We can all agree about the need to improve public education in northwest Washington. But a charter schools measure on the November ballot is a bad move.
Initiative 1240 forces the state to spend millions on unproven ideas for a few, while ignoring proven solutions that will benefit all of Washington's schoolchildren.
Ask any parent with school-aged kids, and they'll tick off what we're doing wrong in education. We cram more kids into classrooms than 46 other states. Our kids read outdated textbooks and prepare for the 21st century economy with outdated technology - or no technology at all. We've cut music and the arts, physical education, higher-level math, science and foreign languages. We've eliminated teachers so that too few students receive the attention they need to truly shine.
We know this is unacceptable. In fact, we're actually under a court order to change.
In a groundbreaking legal action that brought together families, community groups, public school districts and education organizations, the state Supreme Court determined this year that the state had failed its constitutional duty to provide funding for basic education for our kids.
And the Supreme Court made its ruling before the Legislature whacked an additional $2.6 billion from the K-12 budget.
Our goal must be to educate each and every student, not spend precious resources on just a tiny fraction of kids. Attendance at over-capacity charter schools will be set by lottery. By contrast, our local neighborhood schools educate all children.
I-1240 doesn't provide any additional funding for its 40 charter schools, which would all be funded by taxpayers. In fact, I-1240 takes away funding for existing schools.
The way state educational funding works, each student is allocated a certain amount of money and the money follows the student. If a charter school is set up in a community, there will be less money for the existing neighborhood public school. That could have real impacts in the classroom.

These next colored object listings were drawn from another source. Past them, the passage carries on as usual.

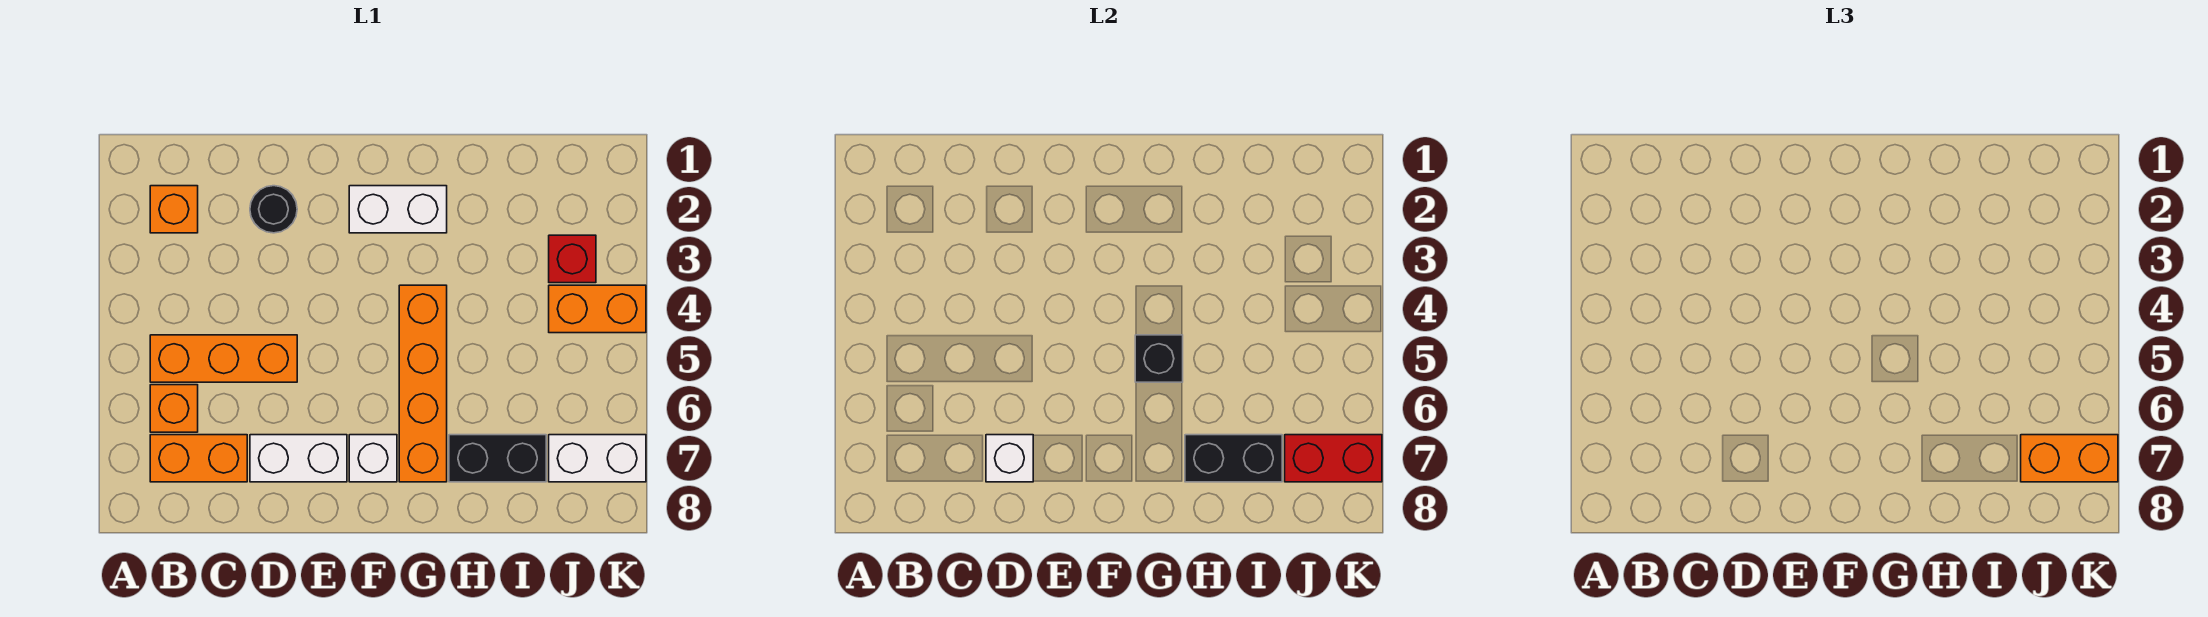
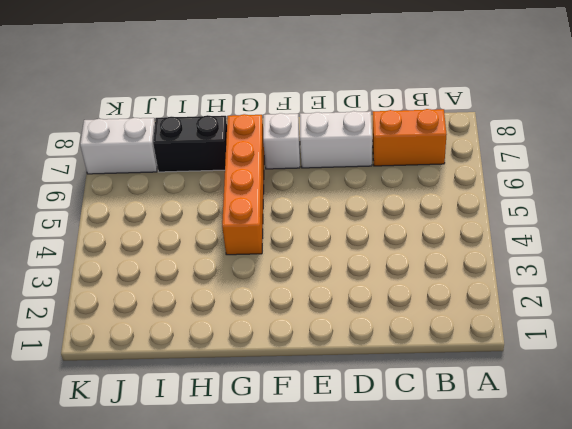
none -> orange brick B2 level 1
none -> orange brick B5:D5 level 1
none -> orange brick B6 level 1

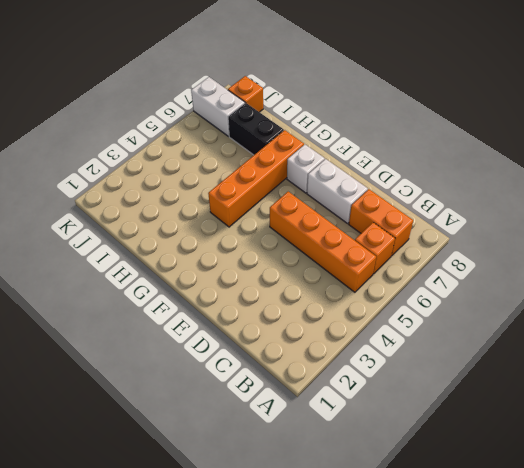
orange brick B5:E5 level 1 -> orange brick B5:D5 level 1
orange brick J8 level 1 -> orange brick B2 level 1
none -> black round brick D2 level 1
none -> white brick F2:G2 level 1
none -> red brick J3 level 1

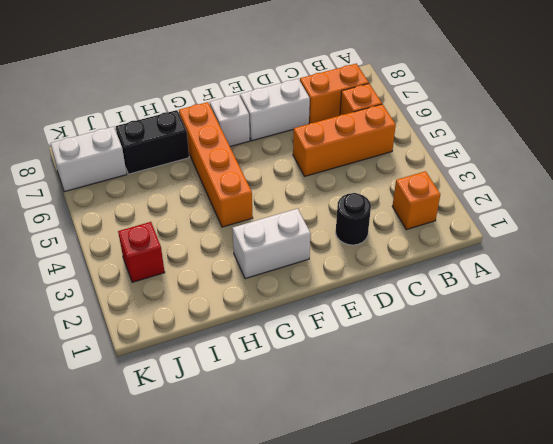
none -> orange brick J4:K4 level 1
none -> white brick D7 level 2
none -> black brick G5 level 2

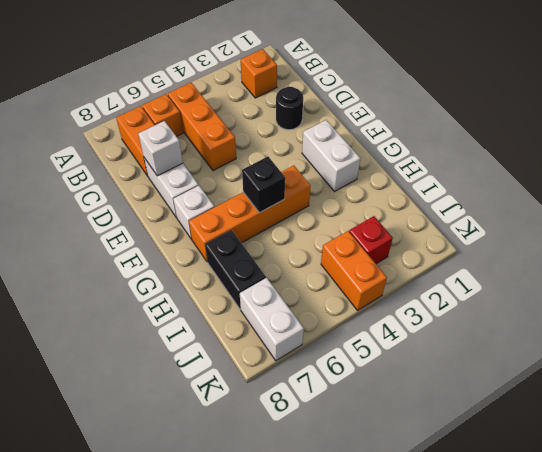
none -> black brick H7:I7 level 2
none -> red brick J7:K7 level 2
none -> orange brick J7:K7 level 3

And there's no guarantee charter schools would perform better. The most extensive study on charter schools done so far conducted by Stanford University showed that only 17 percent of charters perform better than traditional public schools, while twice that number perform at a lower level.
That's a gamble with our children's education we don't want to make.
Proponents of I-1240 talk about bringing accountability to education, but the initiative creates a new oversight bureaucracy in Olympia that is staffed by unelected political appointees. This commission can grant charter schools in communities over the objection of the local school board. That means charter schools would have access to your school levy even if your school board doesn't support them.
And if you have a problem with a charter school, you'll have to walk the halls of Olympia to get an answer. By comparison, your local school board members have to face re-election. That's real accountability.
There's a myth out there that our public schools don't believe in innovation. Don't believe a word of it.
Here in Whatcom County and across the state, our public schools are doing amazing things considering they are chronically underfunded. Charters don't have a record of success, and many suffer from high staff turn-over. It's essential to their business plan - they can't afford experienced teachers. What a disservice to our children, since we know experience improves teacher quality.
I-1240 is the fourth try to bring charter schools into Washington. The others failed at the ballot box. And so should this one.
We ask that you join us and the Washington State PTA, the Washington Association of School Administrators, the League of Women Voters and many others and vote to reject I-1240.
Bill Lyne is a Bellingham resident and professor at Western Washington University.